Kilconnell () is a small rural village in County Galway, Ireland.  The village gives its name to the barony of Kilconnell, formerly held by the Lords de Freyne. In 2006 David Tye purchased the original feudal Barony of Kilconnell created in 1170 from Lord de Freyne and is the present holder. The feudal Barony of Kilconnell is registered in Ireland. There is also a peerage title, Baron Kilconnel, created in 1797, and later a subsidiary title of the Earls of Clancarty.

Its rural population in 2011 was 670. The land is mainly used for dairy farming and the raising of cattle.

It was once part of the kingdom of the Soghain of Connacht before being conquered by the Uí Maine.

The last known prosecution of a priest under the Popery Acts was the trial in 1822 of Fr John O'Connor, parish priest of Aughrim and Kilconnell, at the Galway Summer Assizes. He was acquitted.

This village was the birthplace of Fianna Fáil Teachta Dála (TD) Johnny Callanan (1910–1982). His nephew Joe Callanan was also a TD for the Galway East constituency.

Kilconnell Abbey

Kilconnell abbey is a Franciscan friary, founded in 1414, by William O'Kelly, Lord of Uí Maine, known locally as the Abbey. Although in ruins it is maintained by the OPW. The abbey is the burial place for the O'Kelly sept, whose family crest can be seen on some of the headstones. In the 1580s and 1590s, Charles Calthorpe, the Attorney General for Ireland, held the abbey on a 21-year lease.

The Papal Nuncio Archbishop Giovanni Rinuccini stayed in the Abbey on 20 June 1648 on his way back from the Confederation at Kilkenny.

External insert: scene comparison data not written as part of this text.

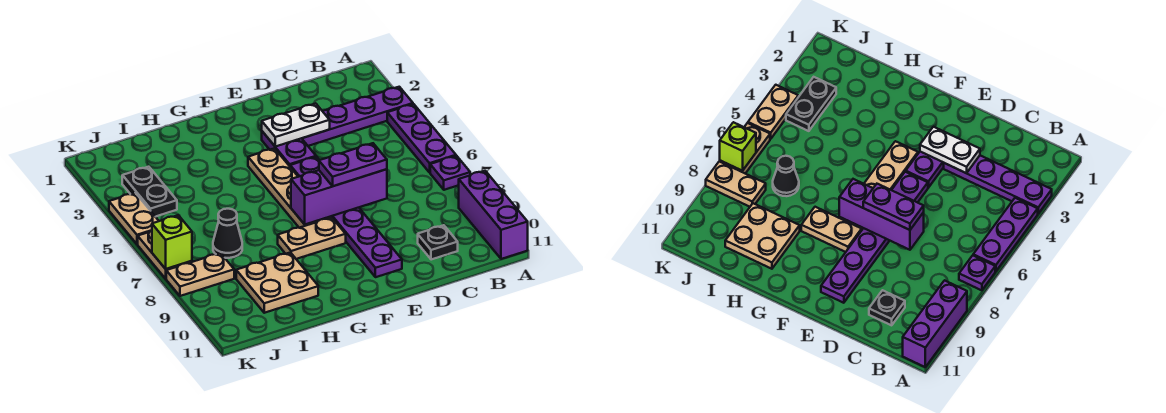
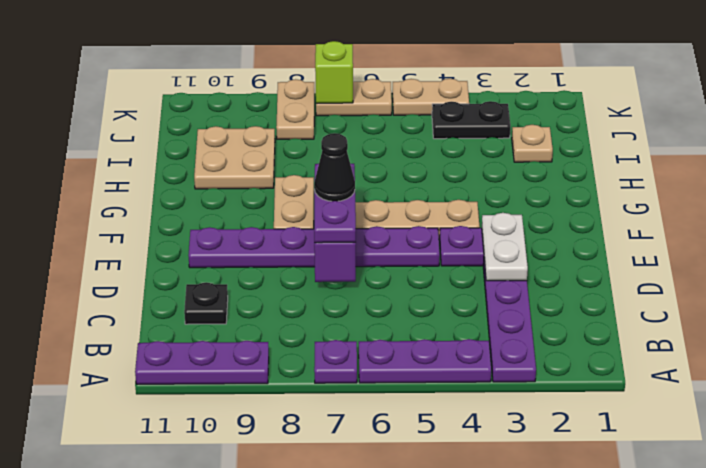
purple brick A9:A11 level 1 -> purple plate A9:A11 level 1
none -> tan plate I2 level 1
black cone I7 level 1 -> black cone E7 level 4

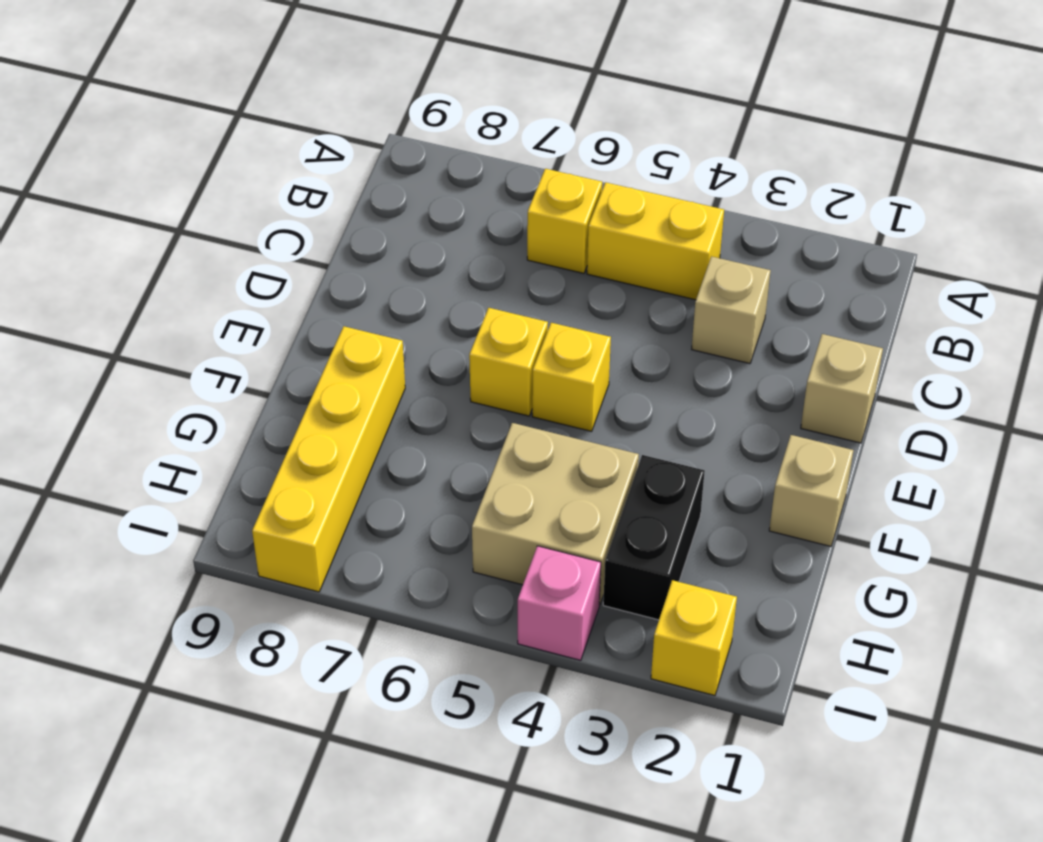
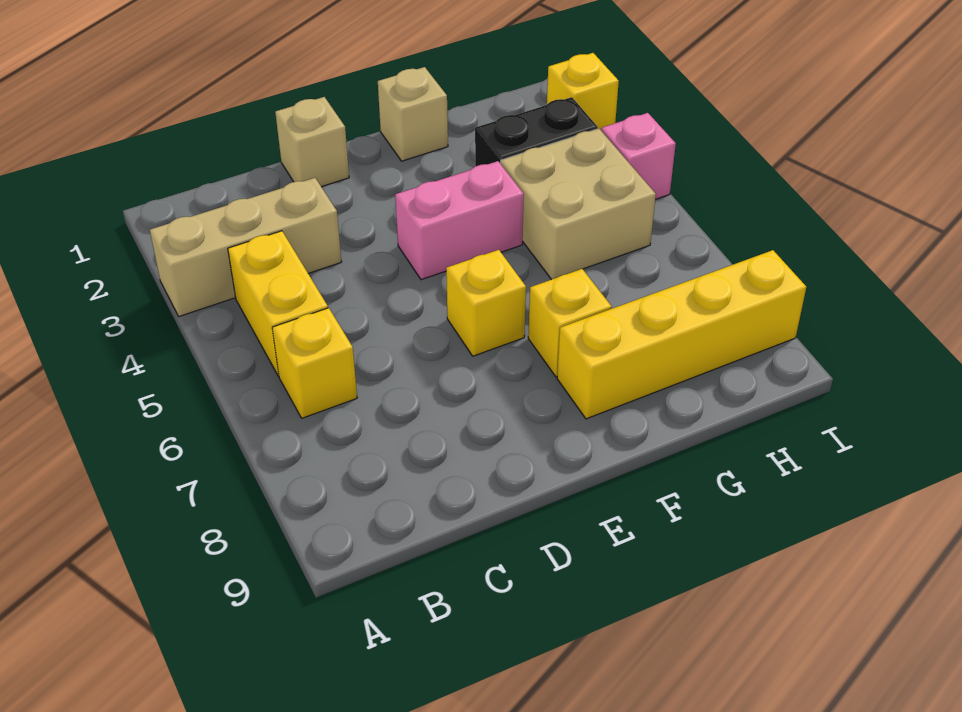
tan brick C3 level 1 -> tan brick A3:C3 level 1
none -> pink brick E4:F4 level 1
yellow brick E5 level 1 -> yellow brick F7 level 1

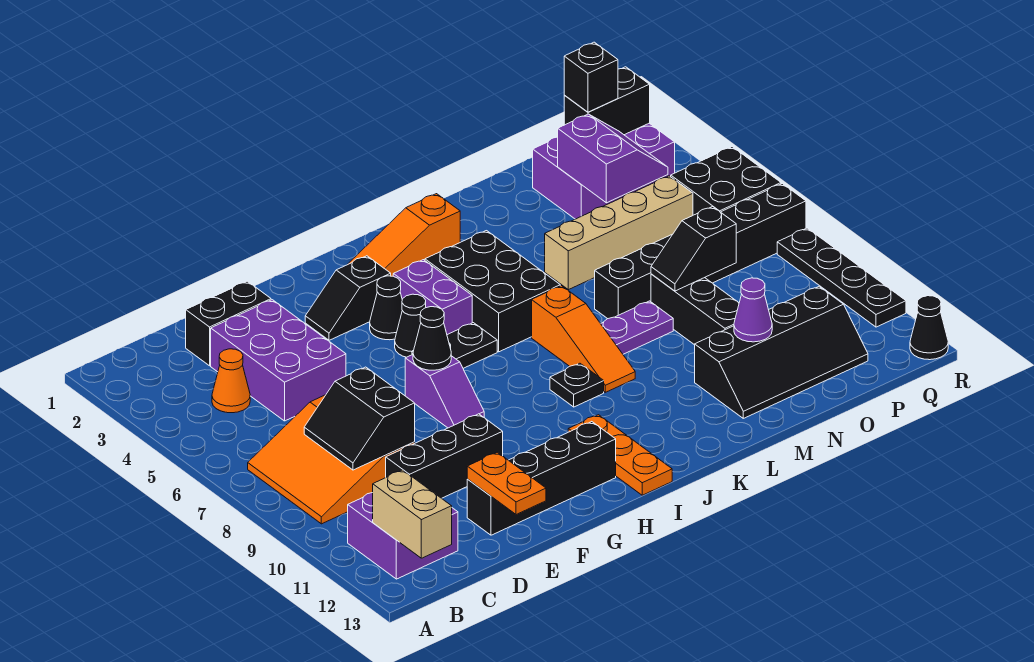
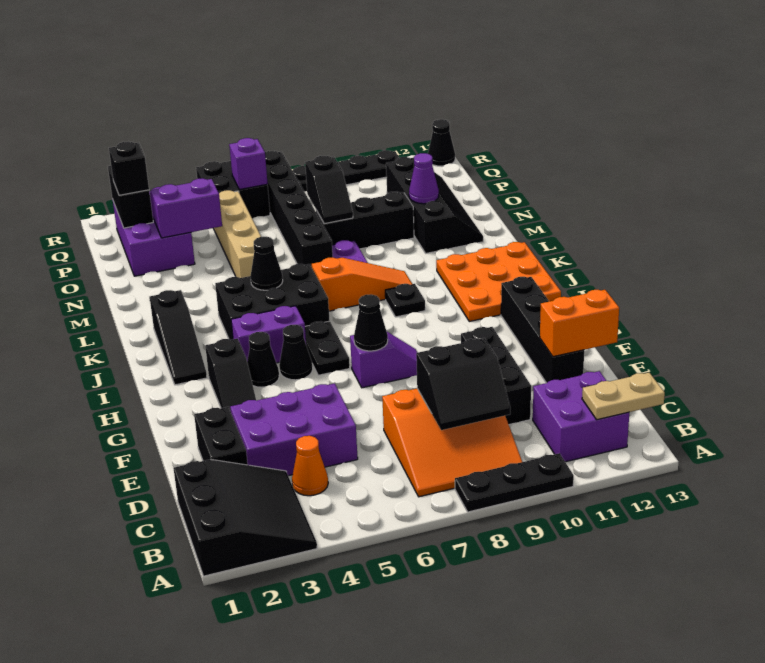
none -> black slope A1:C3 level 1 top 1
none -> black plate A8:A10 level 1
tan brick B12:B13 level 2 -> tan plate B12:B13 level 2
orange plate E12:E13 level 2 -> orange brick E12:E13 level 2
orange slope I2:K2 level 1 top K -> black slope I2:K2 level 1 top K
orange plate I11:I13 level 1 -> orange plate I11:K13 level 1
none -> black cone K5 level 2
none -> purple brick Q6 level 2

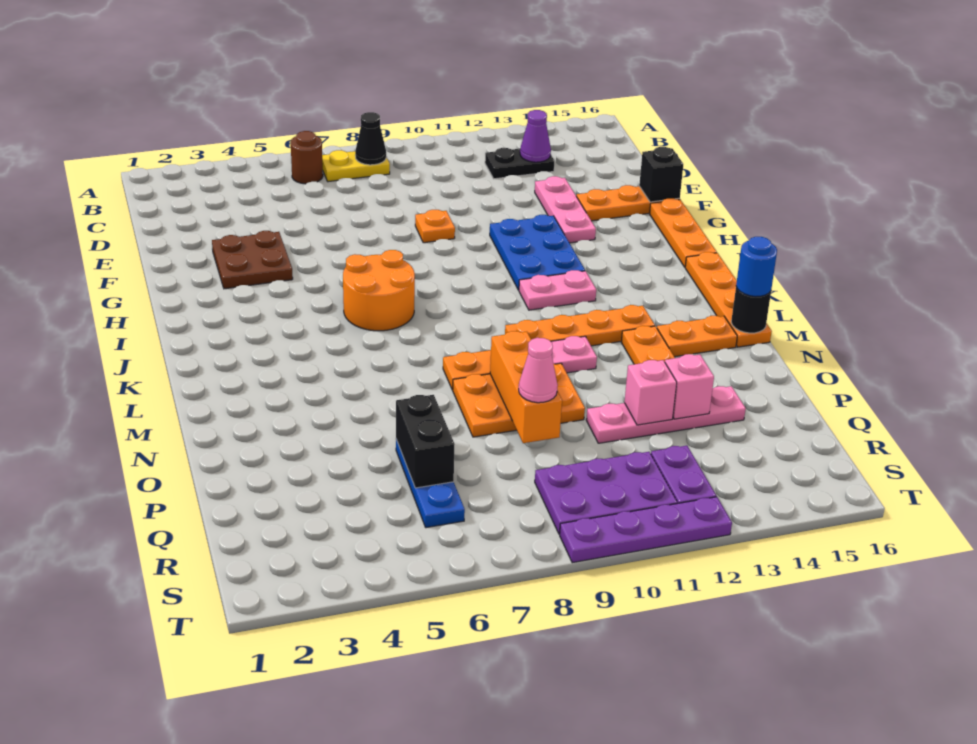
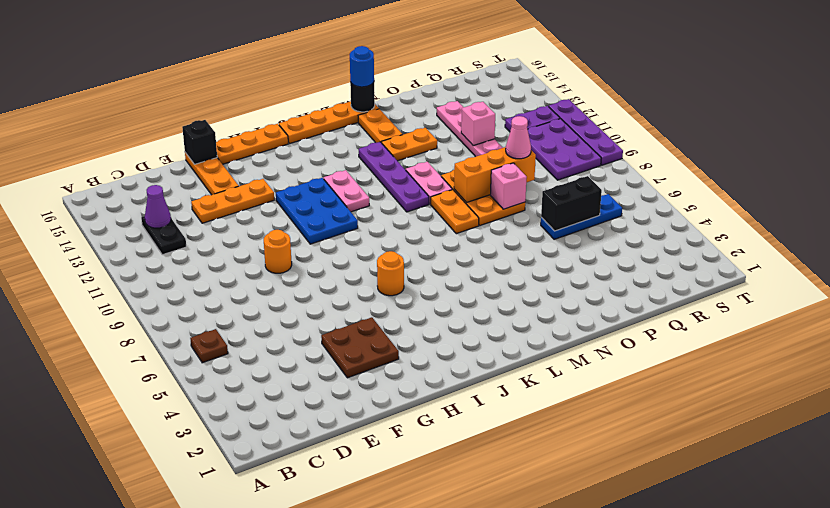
brown round brick B6 level 1 -> brown plate B6 level 1
yellow plate B7:B8 level 1 -> none
black cone B8 level 2 -> none
pink plate E13:G13 level 1 -> orange plate E13:G13 level 1
orange plate F9 level 1 -> orange round brick F9 level 1
blue plate G11:I12 level 1 -> blue plate H10:I12 level 1
orange round brick I6:J7 level 1 -> orange round brick I6 level 1
orange plate L10:L13 level 1 -> purple plate L10:L13 level 1
pink brick P13 level 2 -> pink brick O8 level 2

The abbey is believed to have been uninhabited since about 1785 due to a fall in vocations.

There is a passage that runs under the abbey to the grounds of Ballinderry house. It was excavated in the 1940s but was not navigated due to the risk of collapse.

Uí Maine
The area around Kilconnell was the stronghold of the O'Kellys, lords of Uí Maine and the Donnellan clans.

Kilconnell is in the parish of Aughrim and Kilconnell. Aughrim was the site of a decisive battle of the Williamite wars in 1691. The French General the Marquis de St Ruth had rallied the Irish towards victory when his head was blown off by cannon fire and the Irish fled the field, only to be cut down in their thousands by the English forces. Hundreds of the O'Kellys lost their lives in this battle.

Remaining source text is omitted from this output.